Importance of Cancer Screening

Cancer screening plays a critical role in early detection and treatment of the ailment.
Importance of Cancer Screening

Cancer screening plays a critical role in early detection and treatment of the ailment. The report of National Cancer Registry Programme (NCRP)-2020 has listed breast, cervix, and cervix uteri among the leading anatomical sites of women in the north-eastern States. The fifth round of the National Family Health Survey (NFHS-5), 2019-20 reveals that the region has much to do in early detection of cancer among adult women. The NFHS-5 phase-I data show that the screening for cancer in these anatomical sites among women in the region is quite low. In Assam, only 0.2 per cent of women in the age group of 30 to 49 years have ever gone for screening test of cervical cancer, 0.2 per cent have undergone breast examination for cancer while 0.2 per cent women in the age group have undergone oral cavity examination for oral cancer in the State. When it comes to the rural areas in Assam, only 0.1 per cent of women have ever gone for the screening test of cervical cancer. Nagaland and Meghalaya also recorded less than one per cent of women in this age group undergoing these screenings for cancer.

In Manipur, little over two per cent have undergone cervical cancer screenings while Mizoram has demonstrated an encouraging picture of 6.9 per cent undergoing screening test for cervical cancer and 2.7 per cent undergoing breast examination for cancer. However, only 0.9 per cent of women in the particular age group in Mizoram have undergone oral cavity examination for cancer. The gap between the alarming rise in cancer incidence in the region and cancer detection needs to be bridged and demands focused attention of the Central and the State governments in the region as well as other stakeholders. The awareness drive on cancer needs to be followed up with screening camps for targeted groups. Cancers in breast and cervix in women and oral and lungs in men account for 50 per cent of all cancer deaths in India. According to World Health Organisation (WHO), breast cancer accounts for over two million cases and 6.27 lakh deaths globally; and in India it is the most common cancer in women and accounts for 14 per cent of all cancers in women in the country. However if detected early, it can be treated successfully and save lives. Various studies suggest that occurrence rate of cervical cancer in women in India is almost double the rate in developed countries. These two types on cancer in women is the most common cancers globally and is rising fast across the globe. Data from the NFHS-5 will help the policy makers identify the gaps and draw up focussed and result-oriented action programmes.
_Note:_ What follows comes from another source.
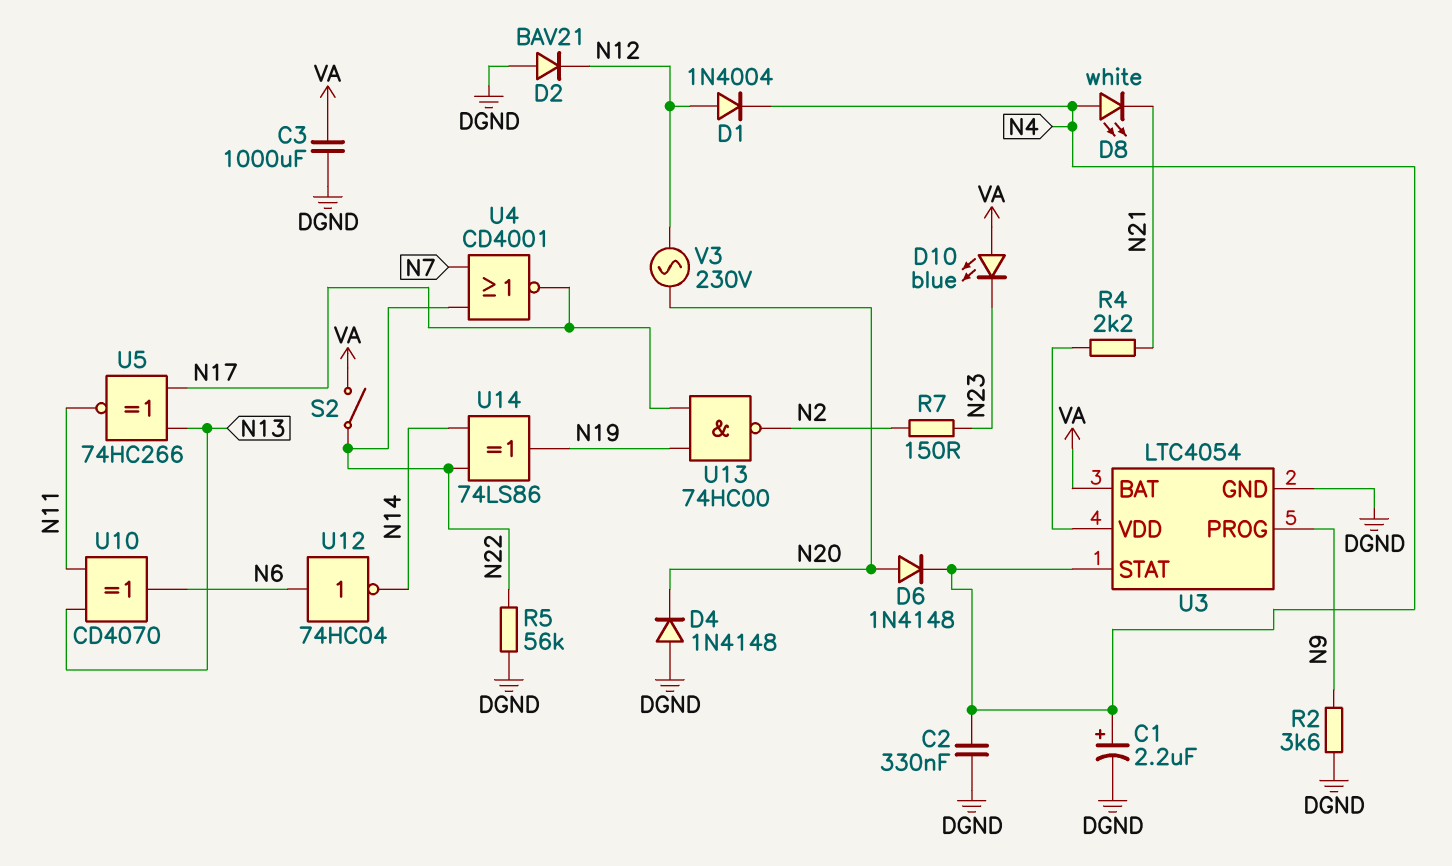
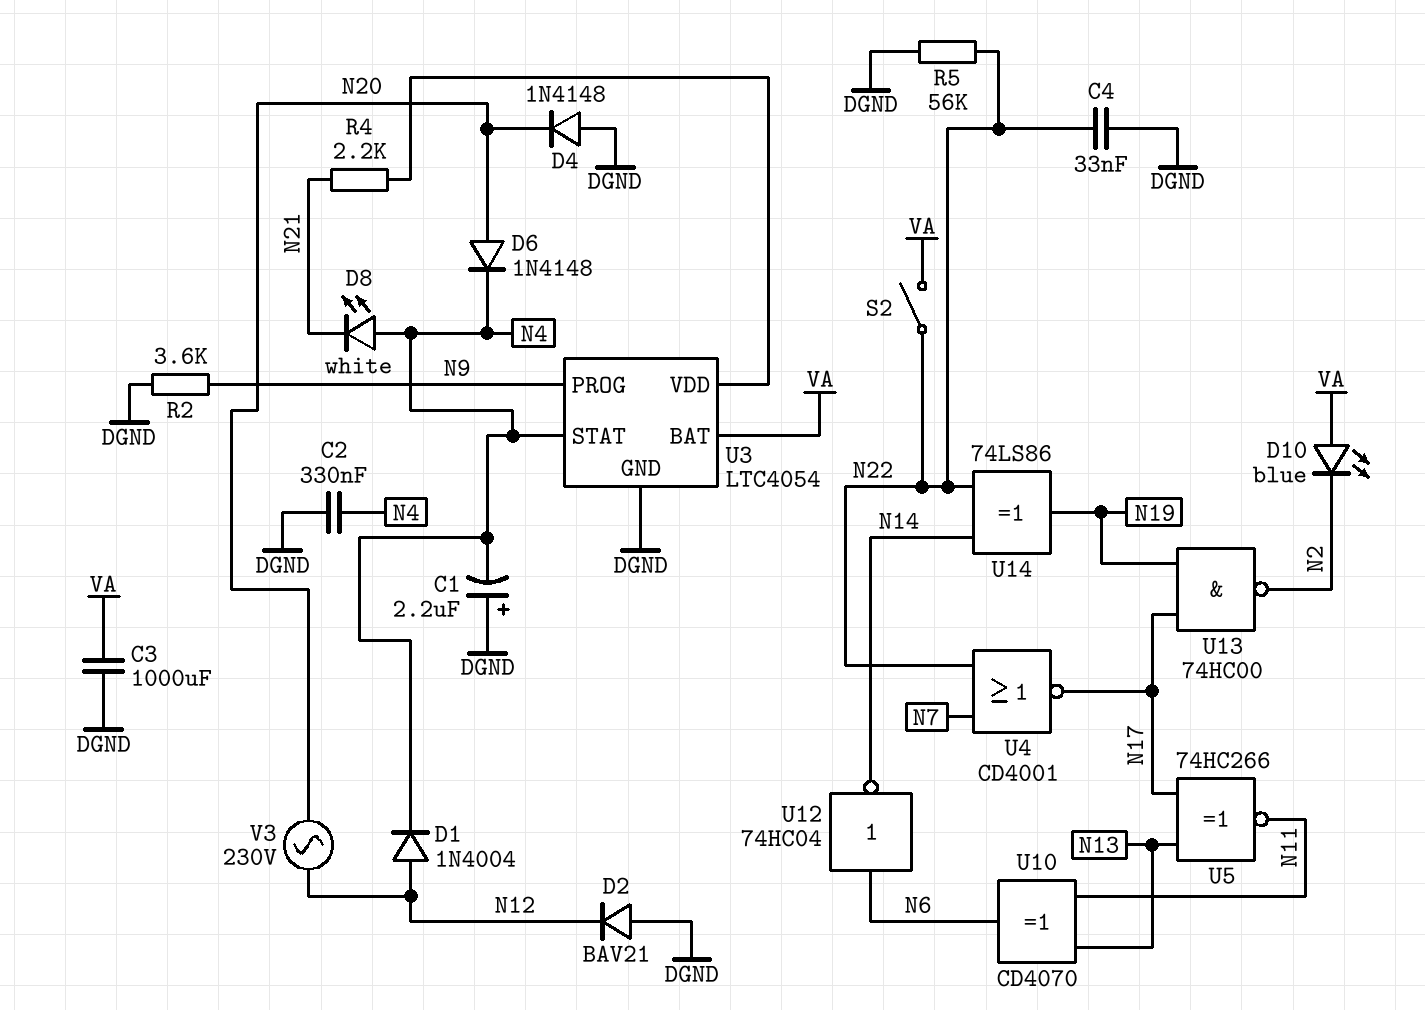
C1: 2.2uF (plus N4, minus DGND) -> 2.2uF (plus DGND, minus N4)
C4: none -> 33nF (DGND, N22)
D10: LED blue (A VA, K N23) -> LED blue (A VA, K N2)
R7: 150 (N2, N23) -> none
In the north-eastern States, roping in the panchayats, elected village councils and traditional village governance bodies into the cancer-screening-and-detection programmes can contribute to achieving the objectives of the National Cancer Control Programme.

The NFHS-5 data also reveals an alarming incidence of tobacco use among women aged 15 years and above in the region. In Mizoram, it is as high as 61.1 % followed by Manipur with 43.1 %. It is 28.2 % in Meghalaya, 22.1 % in Assam and 13.7% in Nagaland. The percentage is higher in rural areas as compared to urban areas in these States. In rural Mizoram, about 68.5 % women in this age group consume tobacco. The NCRP-2020 report states that higher proportion of women in the region had cancers associated with tobacco-use during the period from 2012-2016. "Breast cancer (estimated to be 2,38,908 cases in 2025) is expected to be the most common site of cancer in 2025 followed by cancer of the lung (1,11,328) and the mouth (90,060). Tobacco- related cancers are estimated to constitute 27% of all cancers in India," adds the report. More efforts are required to make the campaign against tobacco use in the region fruitful to prevent cancer. The 'Operational Framework: Management of Common Cancers' published by the Ministry of Health and Family Welfare states that "the costs of care for cancer treatment are high, and studies show that almost three quarters of cancer expenditure in India is paid out of pocket, despite the many welfare schemes for cancer treatment from both State and Central governments". The framework identifies cancers of breast, uterine cervix, and oral cavity as public health priority; and states that each of these three cancers is amenable to early detection and treatment, reducing the burden of cancer related mortality and morbidity. These three commonly occurring cancers accounts for 34 per cent of all cancers in the country. The framework has also laid down the most important task for the Central and the State governments that cancer-screening programmes require the assurance of high-quality treatment at affordable costs, regular follow up and accessible follow-up management as and when required. It will require strengthening of the existing Healthcare systems as well.